The German Federal Administrative Court in Leipzig ruled that Bundesnachrichtendienst (BND), the country’s foreign intelligence agency, is not allowed to store metadata records on international calls, such as phone numbers, for intelligence analysis purposes. The court ruled in a lawsuit launched by the German branch of Reporters Without Borders (RSF Germany) two years ago against BND.
RSF Germany Sues BND
In 2015, RSF Germany accused BSD of spying on the organizations’ emails and phone calls with foreign partners and journalists. The non-profit organization argued that if the intelligence agency keeps spying on its communications, it cannot guarantee that the conversations and names of its sources remain confidential, thus impacting the effectiveness of the organization’s legal work.
When mass surveillance programs were unveiled by Edward Snowden's revelations, many intelligence agencies and governments started to deflect by implying that no human is reading their emails without due process. That's mainly because the initial analysis of email content is typically done by machines, not by humans.
However, following an annual report on intelligence programs,it was discovered that BND was scanning and analyzing hundreds of millions of emails based on certain “selectors” (which can be keywords, names, phone numbers, and so on) in 2013 alone. About 15,000 of those emails were further investigated in more detail.
During that year, RSF Germany was in close contact with civil society actors about the activities of various intelligence agencies, and it believes the BND may have used its surveillance powers to spy on the organization.
The nonprofit also said at the time that this sort of spying is disproportionate and illegal under German law. Journalists have enjoyed the ability to not disclose their sources in the past, but because of recent expansion of surveillance powers for various national intelligence agencies, that ability has come under threat.
The UK government was also under fire when its Snoopers’ Charter law tried to codify into law the spying on journalists, too, but after some outcry, government decided to make an “exception” for journalists.

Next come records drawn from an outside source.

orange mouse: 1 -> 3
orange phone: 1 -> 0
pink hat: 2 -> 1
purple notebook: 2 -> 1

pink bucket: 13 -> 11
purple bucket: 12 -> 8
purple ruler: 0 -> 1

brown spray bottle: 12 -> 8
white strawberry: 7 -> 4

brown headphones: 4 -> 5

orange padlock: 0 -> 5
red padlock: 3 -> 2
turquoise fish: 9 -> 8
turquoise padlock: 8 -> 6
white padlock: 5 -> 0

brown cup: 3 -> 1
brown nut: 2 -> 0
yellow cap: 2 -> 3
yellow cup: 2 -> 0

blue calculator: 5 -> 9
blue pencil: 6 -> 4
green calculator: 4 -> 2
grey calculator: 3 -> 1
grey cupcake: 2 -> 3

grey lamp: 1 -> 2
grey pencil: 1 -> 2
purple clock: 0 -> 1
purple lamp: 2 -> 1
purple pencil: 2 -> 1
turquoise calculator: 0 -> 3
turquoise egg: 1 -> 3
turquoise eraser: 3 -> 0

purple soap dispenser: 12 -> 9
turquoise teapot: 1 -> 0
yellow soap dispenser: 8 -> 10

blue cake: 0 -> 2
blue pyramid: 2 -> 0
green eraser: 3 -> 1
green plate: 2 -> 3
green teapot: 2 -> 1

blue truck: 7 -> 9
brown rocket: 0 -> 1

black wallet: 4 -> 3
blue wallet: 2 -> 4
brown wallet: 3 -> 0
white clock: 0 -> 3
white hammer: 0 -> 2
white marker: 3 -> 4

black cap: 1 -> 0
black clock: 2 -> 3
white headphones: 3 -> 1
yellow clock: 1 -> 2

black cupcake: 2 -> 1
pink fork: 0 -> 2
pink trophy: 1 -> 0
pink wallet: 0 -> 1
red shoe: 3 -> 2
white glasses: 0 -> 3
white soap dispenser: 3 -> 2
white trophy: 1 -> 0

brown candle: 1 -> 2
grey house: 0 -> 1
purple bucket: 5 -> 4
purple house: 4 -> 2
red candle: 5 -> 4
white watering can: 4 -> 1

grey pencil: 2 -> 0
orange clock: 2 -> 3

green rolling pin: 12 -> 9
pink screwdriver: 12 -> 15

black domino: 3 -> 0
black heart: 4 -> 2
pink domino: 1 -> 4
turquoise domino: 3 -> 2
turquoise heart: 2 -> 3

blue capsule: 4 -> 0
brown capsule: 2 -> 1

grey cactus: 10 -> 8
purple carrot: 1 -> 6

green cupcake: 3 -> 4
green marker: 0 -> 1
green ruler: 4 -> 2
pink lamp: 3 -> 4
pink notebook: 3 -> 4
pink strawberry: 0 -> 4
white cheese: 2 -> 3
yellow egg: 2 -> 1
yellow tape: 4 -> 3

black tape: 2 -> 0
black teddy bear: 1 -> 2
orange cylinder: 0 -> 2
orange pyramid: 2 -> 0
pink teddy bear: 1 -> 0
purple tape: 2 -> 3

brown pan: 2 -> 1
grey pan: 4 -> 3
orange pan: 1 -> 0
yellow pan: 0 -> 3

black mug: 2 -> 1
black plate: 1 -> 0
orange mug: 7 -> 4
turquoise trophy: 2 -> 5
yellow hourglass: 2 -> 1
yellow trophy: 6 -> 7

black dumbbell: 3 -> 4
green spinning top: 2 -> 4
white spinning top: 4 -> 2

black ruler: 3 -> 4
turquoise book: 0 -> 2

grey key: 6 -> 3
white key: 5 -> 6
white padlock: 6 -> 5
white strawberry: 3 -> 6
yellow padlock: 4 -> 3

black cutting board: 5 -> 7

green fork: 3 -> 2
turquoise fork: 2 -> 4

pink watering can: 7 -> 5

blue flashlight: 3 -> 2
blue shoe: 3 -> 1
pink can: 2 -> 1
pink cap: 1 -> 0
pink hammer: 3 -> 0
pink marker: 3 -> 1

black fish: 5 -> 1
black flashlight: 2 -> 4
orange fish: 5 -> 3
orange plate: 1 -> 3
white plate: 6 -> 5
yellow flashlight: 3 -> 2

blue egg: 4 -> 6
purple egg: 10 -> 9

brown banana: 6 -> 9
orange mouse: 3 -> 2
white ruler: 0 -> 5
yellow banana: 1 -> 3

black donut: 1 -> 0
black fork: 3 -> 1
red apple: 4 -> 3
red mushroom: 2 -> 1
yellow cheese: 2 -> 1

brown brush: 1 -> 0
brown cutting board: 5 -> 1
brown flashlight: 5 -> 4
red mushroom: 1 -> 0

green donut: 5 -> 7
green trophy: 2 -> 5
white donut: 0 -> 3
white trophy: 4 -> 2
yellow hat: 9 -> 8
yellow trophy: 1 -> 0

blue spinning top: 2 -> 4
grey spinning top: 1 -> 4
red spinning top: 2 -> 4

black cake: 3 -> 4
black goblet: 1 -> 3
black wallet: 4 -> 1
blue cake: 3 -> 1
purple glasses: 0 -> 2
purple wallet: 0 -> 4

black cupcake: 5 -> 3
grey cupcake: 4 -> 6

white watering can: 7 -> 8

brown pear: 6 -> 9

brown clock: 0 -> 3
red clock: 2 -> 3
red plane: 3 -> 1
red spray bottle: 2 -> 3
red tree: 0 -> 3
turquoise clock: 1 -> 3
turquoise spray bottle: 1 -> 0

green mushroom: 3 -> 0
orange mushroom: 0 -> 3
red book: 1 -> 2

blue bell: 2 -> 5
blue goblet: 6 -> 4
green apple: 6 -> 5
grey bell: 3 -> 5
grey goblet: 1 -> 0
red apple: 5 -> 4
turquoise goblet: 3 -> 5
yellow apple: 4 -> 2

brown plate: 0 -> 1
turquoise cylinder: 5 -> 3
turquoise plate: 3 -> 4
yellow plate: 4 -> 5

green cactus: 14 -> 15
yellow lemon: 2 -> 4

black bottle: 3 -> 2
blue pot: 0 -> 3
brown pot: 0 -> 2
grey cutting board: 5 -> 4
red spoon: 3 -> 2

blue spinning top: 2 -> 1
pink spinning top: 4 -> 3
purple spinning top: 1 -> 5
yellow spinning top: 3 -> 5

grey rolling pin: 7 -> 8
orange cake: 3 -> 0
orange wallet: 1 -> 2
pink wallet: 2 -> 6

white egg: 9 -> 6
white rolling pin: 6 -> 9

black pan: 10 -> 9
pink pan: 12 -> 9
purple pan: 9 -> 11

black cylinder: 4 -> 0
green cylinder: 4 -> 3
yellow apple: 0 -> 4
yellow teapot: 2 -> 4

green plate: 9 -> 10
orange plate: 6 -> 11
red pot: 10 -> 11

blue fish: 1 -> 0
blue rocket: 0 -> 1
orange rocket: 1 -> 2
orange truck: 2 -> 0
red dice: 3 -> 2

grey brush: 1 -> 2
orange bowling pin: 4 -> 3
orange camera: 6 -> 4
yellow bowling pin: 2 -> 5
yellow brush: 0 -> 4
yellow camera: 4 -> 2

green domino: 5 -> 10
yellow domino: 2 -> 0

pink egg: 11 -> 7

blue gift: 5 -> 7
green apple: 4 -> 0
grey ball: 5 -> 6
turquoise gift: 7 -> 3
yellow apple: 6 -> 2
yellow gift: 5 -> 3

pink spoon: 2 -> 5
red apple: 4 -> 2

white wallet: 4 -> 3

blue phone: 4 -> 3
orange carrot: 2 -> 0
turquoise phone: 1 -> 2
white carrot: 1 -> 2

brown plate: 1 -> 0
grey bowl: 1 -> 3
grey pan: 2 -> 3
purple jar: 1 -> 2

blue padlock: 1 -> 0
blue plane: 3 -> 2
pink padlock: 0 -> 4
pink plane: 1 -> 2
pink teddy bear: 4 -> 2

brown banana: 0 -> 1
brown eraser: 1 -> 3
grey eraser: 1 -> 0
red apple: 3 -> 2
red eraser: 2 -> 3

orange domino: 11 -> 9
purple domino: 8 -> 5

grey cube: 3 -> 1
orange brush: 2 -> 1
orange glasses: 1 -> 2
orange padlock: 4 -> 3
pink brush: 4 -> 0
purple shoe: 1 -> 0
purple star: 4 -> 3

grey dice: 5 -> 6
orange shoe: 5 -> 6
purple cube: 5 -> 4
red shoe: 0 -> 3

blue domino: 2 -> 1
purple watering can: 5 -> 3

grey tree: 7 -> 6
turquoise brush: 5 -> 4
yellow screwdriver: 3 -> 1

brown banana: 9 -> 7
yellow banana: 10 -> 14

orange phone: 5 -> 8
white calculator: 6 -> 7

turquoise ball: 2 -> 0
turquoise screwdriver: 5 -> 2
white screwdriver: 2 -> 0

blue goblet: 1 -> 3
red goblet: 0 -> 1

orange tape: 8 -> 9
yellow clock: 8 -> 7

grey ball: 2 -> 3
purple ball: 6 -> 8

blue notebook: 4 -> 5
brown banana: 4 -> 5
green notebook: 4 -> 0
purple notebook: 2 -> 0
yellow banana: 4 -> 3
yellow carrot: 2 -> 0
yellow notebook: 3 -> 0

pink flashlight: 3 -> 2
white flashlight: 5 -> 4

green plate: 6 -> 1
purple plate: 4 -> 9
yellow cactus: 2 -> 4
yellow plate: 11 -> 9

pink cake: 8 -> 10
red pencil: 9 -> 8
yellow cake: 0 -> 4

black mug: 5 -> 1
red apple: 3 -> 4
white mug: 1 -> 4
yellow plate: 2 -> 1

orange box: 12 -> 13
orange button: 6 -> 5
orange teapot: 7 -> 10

However, it’s not clear how effective that is. Plus, the UK Parliamentary Committee evaluating the Snoopers’ Charter said that this should have been the other way around: the spying powers should be the exception, while privacy for everyone should have been the default human right that everyone was supposed to enjoy. Instead the UK government made the agencies’ surveillance rights the default, with some privacy clauses being the exception.
BND’s VerAS 4-Hop Phone Records Surveillance
RSF Germany also brought BND’s phone call metadata program into question in the lawsuit. The phone call analysis program, called VerAS, seems to have been even broader than NSA’s 3-hop (3 degrees of separation) phone records collection, which was eventually reduced to a 2-hop collection through the USA Freedom Act.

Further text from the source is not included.